# Mid to High Range Salary an Cost of Living



## ca.pankajgupta

I am into a salary discussion with Big 4 Consulting - Senior Manager Grade in Kualalumpur-Malaysia. I have been asked for a salary expectation by the Firm. I wanted to get a feeler of the existing salary range to live in Malaysia. If some one can guide me as to what is the mid to high end salary range pm for a good living in Malaysia. I will be coming to Malaysia to the job along with my wife and son (8 yrs.) going to class 3.

Please guide me on the following:

1. Good Salary range pm - Management layer salary pm (mid to high end) which will give us some decent savings per month
2. What's the housing rentals in KL (good ones in good locality, safe and secure)
3. What's the taxation rate in Malaysia?
4. How much will I shed on the sons schooling and do we have Indian school in KL?
5. Generally how much one spends on grocery etc.?
6. How much charges for internet, utility, car etc.?

I am presently working in Bahrain and thus having this understanding will enable me to make a good move along with my family. Please help me out.


----------



## sendomike

Hi there,

Welcome to Malaysia, I am sure you're gonna like it here!

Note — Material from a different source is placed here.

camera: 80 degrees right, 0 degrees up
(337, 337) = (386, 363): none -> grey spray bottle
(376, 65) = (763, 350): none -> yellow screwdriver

For a typical senior manager at a Big Four, the salary range would be somewhere around RM12,000 - RM16,000. I have interned for one of the Big 4 previously so I have an idea of their salary range.
1. For a salary range of RM15,000. You can be sure that you can live quite splendidly in the Klang Valley area. If you are frugal, you can save up to RM10k per month. Even if you spend a night out each week, your savings can still be around the RM7K-8K range.

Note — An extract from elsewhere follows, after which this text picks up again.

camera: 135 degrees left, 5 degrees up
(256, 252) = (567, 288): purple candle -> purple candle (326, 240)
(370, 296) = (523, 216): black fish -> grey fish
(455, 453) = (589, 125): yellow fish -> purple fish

2. I happen to be working in the real estate sector. Hit me up if you are looking for a place to stay and I can find you the best deal.
Klang Valley condominiums vary greatly depending on location. If you stay in the city centre (KLCC), a 2-bedroom apartment costs around RM3500-RM4000. For suburbs, you can find as cheap as RM2500.

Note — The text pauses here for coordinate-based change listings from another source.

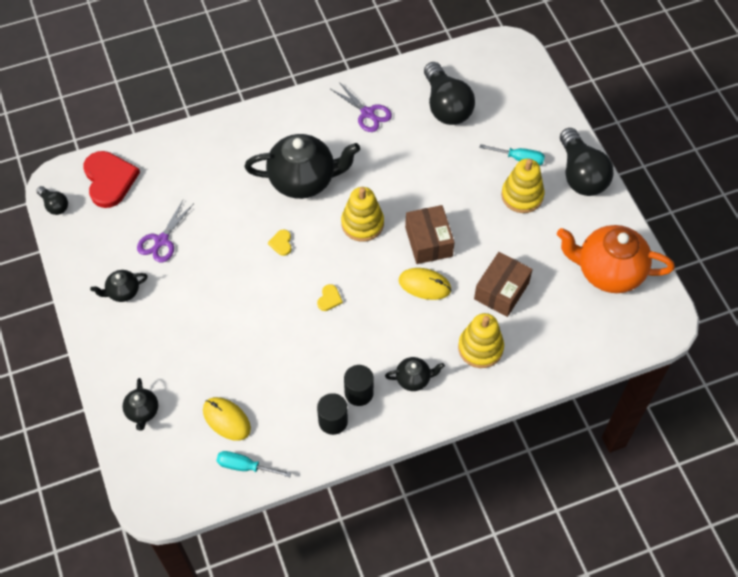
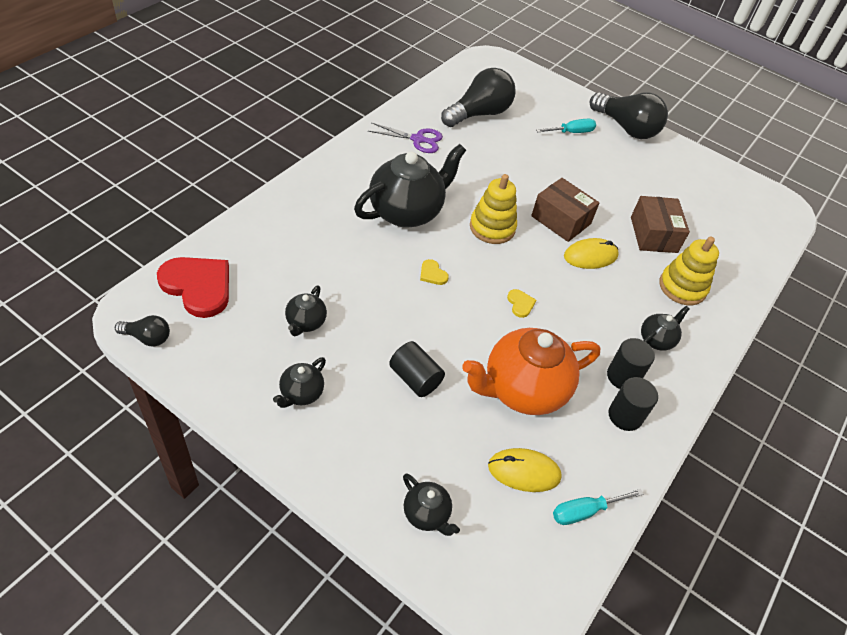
camera: 40 degrees left, 10 degrees down
(161, 241) = (305, 323): purple scissors -> black teapot
(205, 318) = (415, 378): none -> black cylinder
(446, 106) = (479, 114): black light bulb -> black light bulb turned 75 degrees counterclockwise
(522, 195) = (599, 158): yellow stacking toy -> none
(608, 271) = (713, 188): orange teapot -> orange teapot (522, 389)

3. You can refer to the guide here - Malaysia Tax Guide for Expatriate- Check Out the Latest 2013 Changes

4. Can't really advise on that, unfortunately

5. For groceries, there are numerous hypermarkets in KL like Tesco, Aeon, and Cold Storage. For estimate, probably RM600-800 per month

6. Renting a car in KL is expensive, I'd suggest buying a second hand car, which is actually quite cheap in KL. Water is quite cheap (around RM30 per month), electricity (around RM150 if you open air conditioner every night), and Internet (RM200 for a 10 mbps line).


----------



## foreleft

ca.pankajgupta said:


> I am into a salary discussion with Big 4 Consulting - Senior Manager Grade in Kualalumpur-Malaysia. I have been asked for a salary expectation by the Firm. I wanted to get a feeler of the existing salary range to live in Malaysia. If some one can guide me as to what is the mid to high end salary range pm for a good living in Malaysia. I will be coming to Malaysia to the job along with my wife and son (8 yrs.) going to class 3.
> 
> Please guide me on the following:
> 
> 1. Good Salary range pm - Management layer salary pm (mid to high end) which will give us some decent savings per month
> 2. What's the housing rentals in KL (good ones in good locality, safe and secure)
> 3. What's the taxation rate in Malaysia?
> 4. How much will I shed on the sons schooling and do we have Indian school in KL?
> 5. Generally how much one spends on grocery etc.?
> 6. How much charges for internet, utility, car etc.?
> 
> I am presently working in Bahrain and thus having this understanding will enable me to make a good move along with my family. Please help me out.


Hi, let's see if I can be of help here....

1. My classmate is a senior manager with EY. I am VERY sure he isn't earning anywhere near 12-16K. More like 18K upwards plus benefits.

2. Housing rental would depend which area you wish to live in. Smack in downtown KL a 3 room service apartment would start from about 3K all the way to 11K, if you wish ! Some prime areas : KLCC, Damansara and Mont Kiara

3. All tax questions, go here : Laman Rasmi Lembaga Hasil Dalam Negeri Malaysia All your answers should be there

4. Local public schools are cheap for foreigners. Yes there are a few indian private schools around the Klang Valley area. Even if they are a distance from where you live, transportation would be easily available usually provided by those schools.

5. This depends on your lifestyle and taste. Are you vegetarian ? Non Veg ? Do you drink ? Going out ? There are many hyper marts where you can shop reasonably fair for groceries and daily stuff you need. I'd be surprised if you spend more than a thousand, as even me with 3 kids dont cross 1500 a month for groceries 

6. Internet and utilities, you should be alright at about 500-600 a month ( hi speed internet, Astro pay TV, telco, electricity and water )

Hope this helps....and good luck !

Cheers

Siv


----------



## samtan

cost of living in malaysia is high , you need to survey all expenses in malaysia , just want to make sure you get the high salary . or else, it's hard to survive in malaysia today


----------



## Manzoor

ca.pankajgupta said:


> I am into a salary discussion with Big 4 Consulting - Senior Manager Grade in Kualalumpur-Malaysia. I have been asked for a salary expectation by the Firm. I wanted to get a feeler of the existing salary range to live in Malaysia. If some one can guide me as to what is the mid to high end salary range pm for a good living in Malaysia. I will be coming to Malaysia to the job along with my wife and son (8 yrs.) going to class 3. Please guide me on the following: 1. Good Salary range pm - Management layer salary pm (mid to high end) which will give us some decent savings per month 2. What's the housing rentals in KL (good ones in good locality, safe and secure) 3. What's the taxation rate in Malaysia? 4. How much will I shed on the sons schooling and do we have Indian school in KL? 5. Generally how much one spends on grocery etc.? 6. How much charges for internet, utility, car etc.? I am presently working in Bahrain and thus having this understanding will enable me to make a good move along with my family. Please help me out.


 Hi, have you settled in KL?


----------